Ramiro de León Carpio foi uma figura central na transição democrática da Guatemala, lembrado por sua integridade e por assumir a presidência em um momento de profunda crise institucional. Nascido em 12 de janeiro de 1942, na Cidade da Guatemala, formou-se em Direito e Ciências Sociais, consolidando-se cedo como um jurista respeitado e um defensor fervoroso dos direitos humanos. Sua trajetória política ganhou destaque nos anos 80, quando participou da Assembleia Nacional Constituinte de 1984 e, posteriormente, fundou o partido União do Centro Nacional (UCN). No entanto, foi como Procurador dos Direitos Humanos (PDH), cargo que assumiu em 1989, que ele conquistou a confiança da população ao denunciar abusos militares e governamentais de forma incansável.

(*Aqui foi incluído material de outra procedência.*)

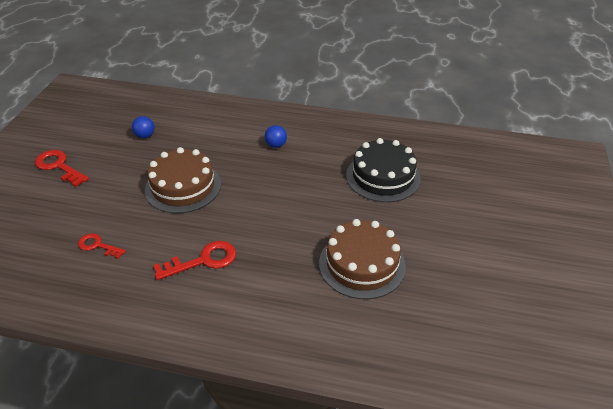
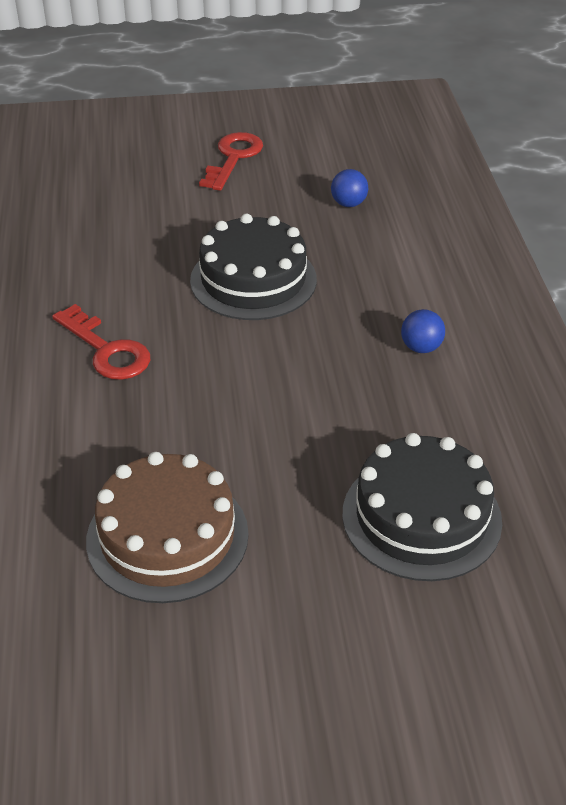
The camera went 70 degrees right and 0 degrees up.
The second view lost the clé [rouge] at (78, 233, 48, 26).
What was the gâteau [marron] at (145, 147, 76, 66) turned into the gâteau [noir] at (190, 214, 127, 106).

A vida de De León Carpio mudou drasticamente em junho de 1993, após o "Serranazo", a tentativa de autogolpe do então presidente Jorge Serrano Elías. Com a deposição de Serrano e a forte pressão popular por moralidade pública, o Congresso guatemalteco elegeu Ramiro para concluir o mandato presidencial. Sua gestão foi marcada por um esforço hercúleo para purificar as instituições do Estado, o que incluiu uma reforma constitucional e a depuração do próprio Congresso e da Suprema Corte. Apesar das dificuldades em lidar com um sistema político ainda fragmentado e o conflito armado interno que assolava o país, ele conseguiu manter a estabilidade econômica e avançar nas negociações de paz com a guerrilha (URNG).
Ao deixar a presidência em 1996, De León Carpio não abandonou a vida pública, servindo como deputado no [[Parlamento Centro-Americano]] e, mais tarde, ingressando na Frente Republicana Guatemalteca (FRG), uma decisão que gerou controvérsia entre seus antigos admiradores. Ele faleceu em 16 de abril de 2002, em Miami, devido a complicações de diabetes. Ramiro de León Carpio permanece na memória histórica como o "Presidente da Dignidade", o homem que, em um momento de caos, atuou como a reserva moral da Guatemala e garantiu que a ordem democrática não sucumbisse ao autoritarismo.